**Assignment:** Reproduce verbatim the line containing "circle: (507, 362) -> (492, 453), moved" and every line that follows it through the end of the entries below, omitting all pictures.
Dataset entries section start
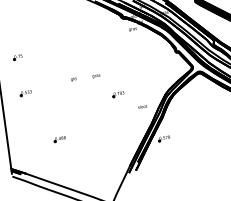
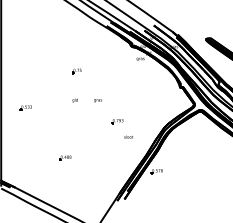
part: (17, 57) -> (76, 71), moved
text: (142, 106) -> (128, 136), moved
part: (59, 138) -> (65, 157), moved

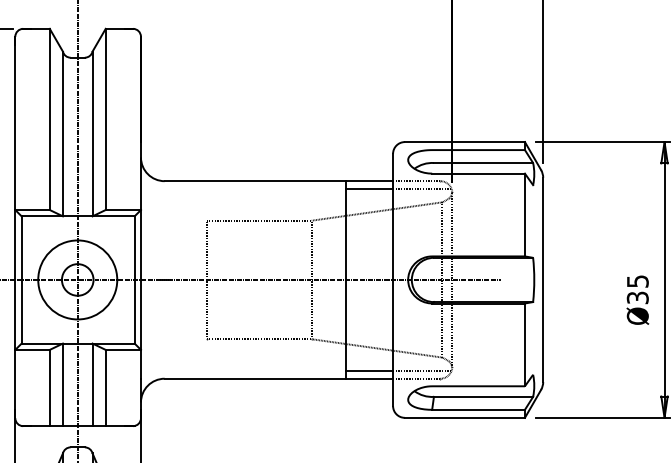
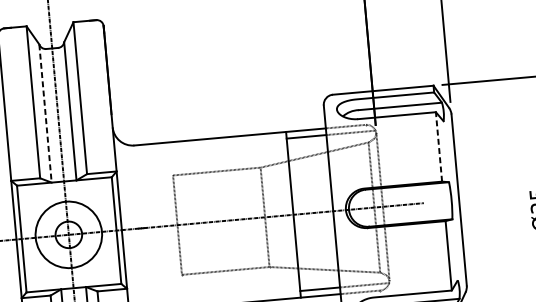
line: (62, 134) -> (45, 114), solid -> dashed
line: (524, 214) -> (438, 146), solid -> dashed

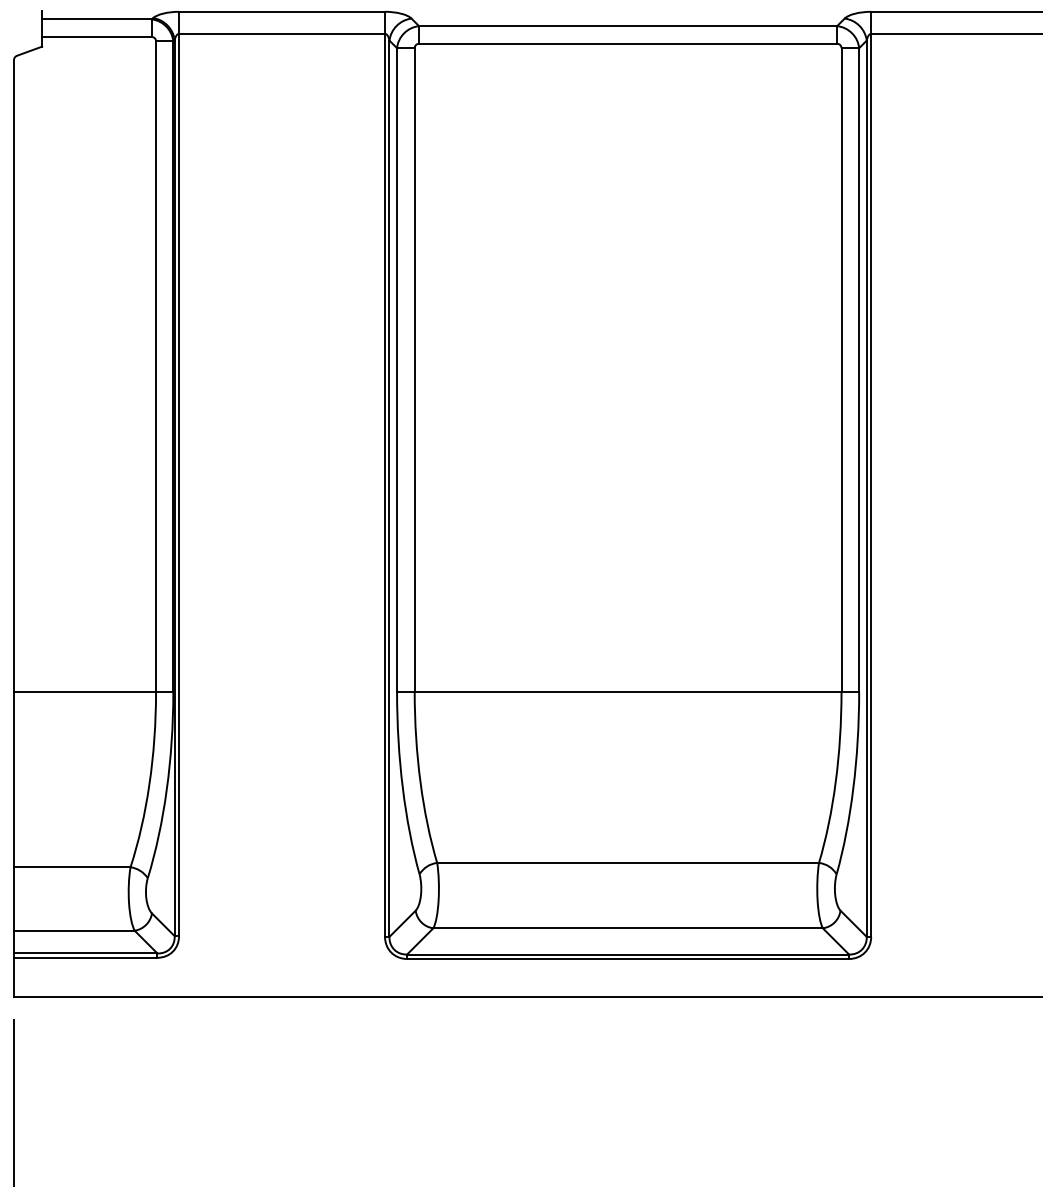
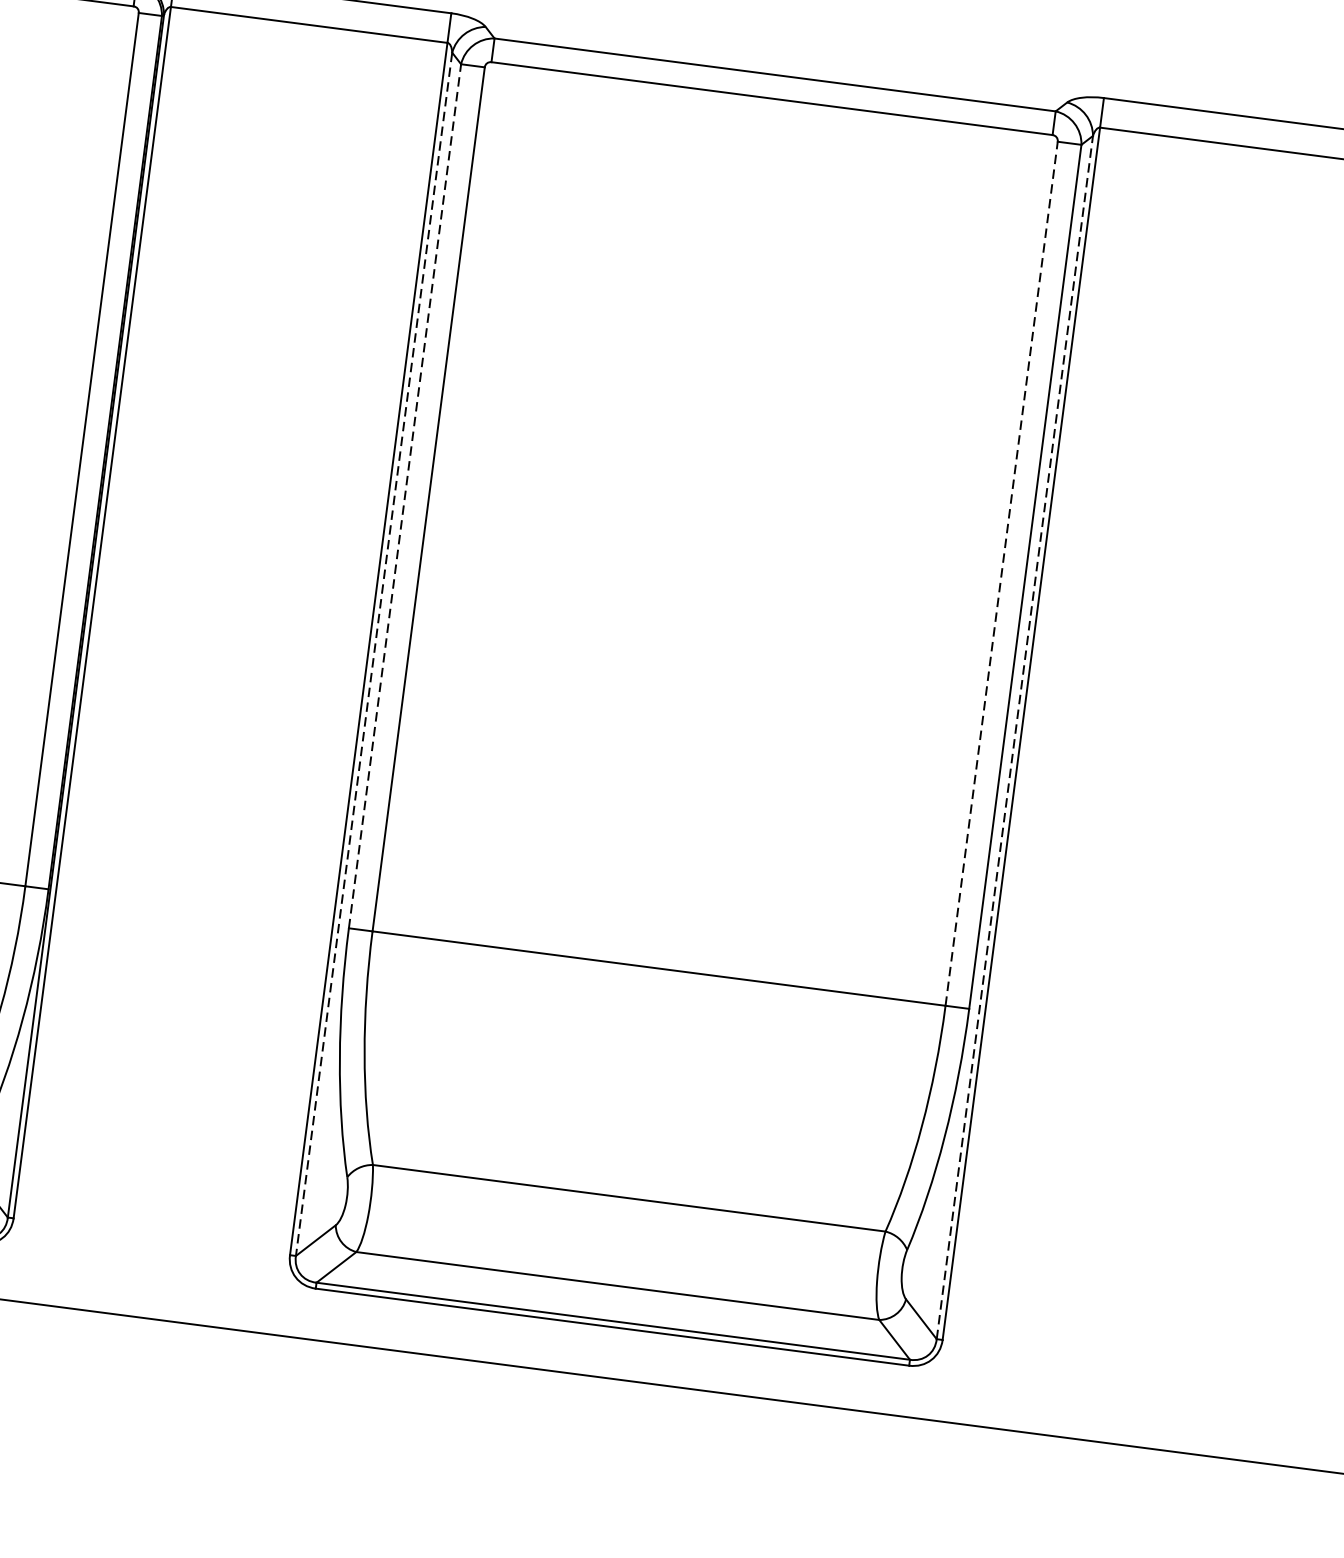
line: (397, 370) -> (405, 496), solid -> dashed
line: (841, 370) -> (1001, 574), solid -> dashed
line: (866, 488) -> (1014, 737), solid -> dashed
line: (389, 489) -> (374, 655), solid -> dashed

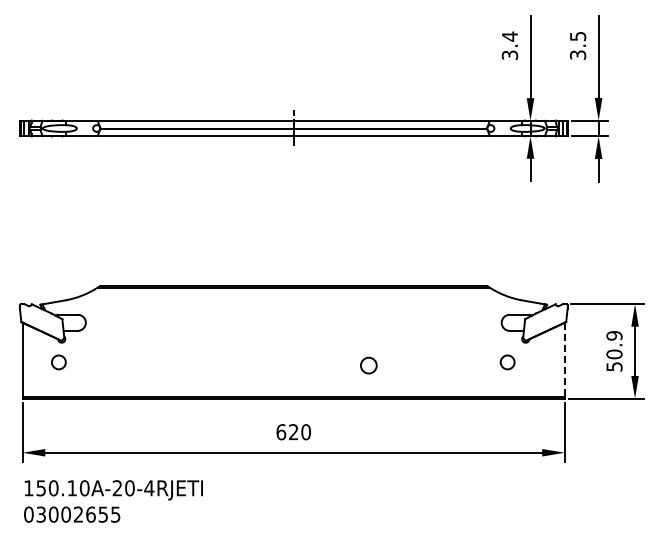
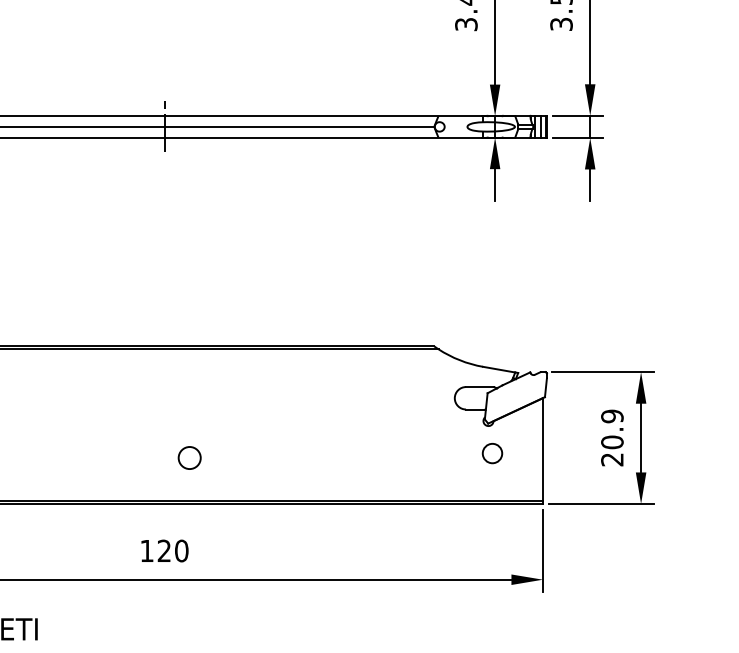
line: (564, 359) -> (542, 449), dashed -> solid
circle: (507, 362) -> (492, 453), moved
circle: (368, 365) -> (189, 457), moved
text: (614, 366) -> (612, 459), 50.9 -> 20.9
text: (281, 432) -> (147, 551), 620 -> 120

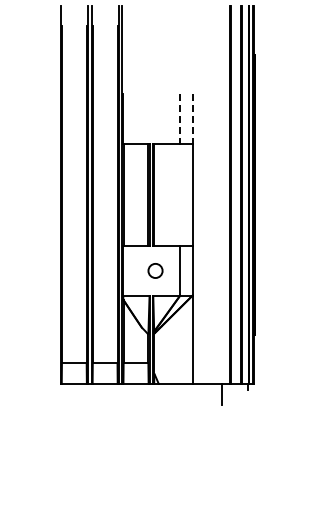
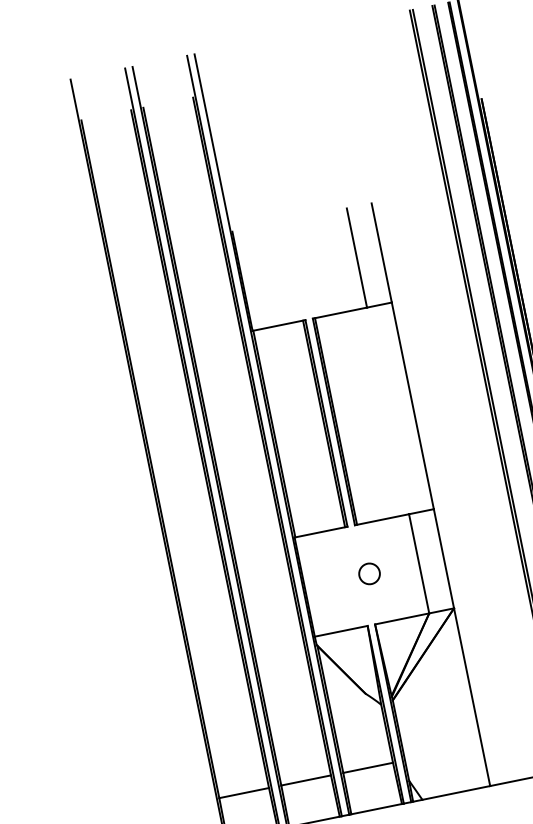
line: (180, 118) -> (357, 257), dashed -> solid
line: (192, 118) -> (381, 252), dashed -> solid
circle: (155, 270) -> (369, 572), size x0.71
Dataset entries section end
**Answer area:**
circle: (507, 362) -> (492, 453), moved
circle: (368, 365) -> (189, 457), moved
text: (614, 366) -> (612, 459), 50.9 -> 20.9
text: (281, 432) -> (147, 551), 620 -> 120

line: (180, 118) -> (357, 257), dashed -> solid
line: (192, 118) -> (381, 252), dashed -> solid
circle: (155, 270) -> (369, 572), size x0.71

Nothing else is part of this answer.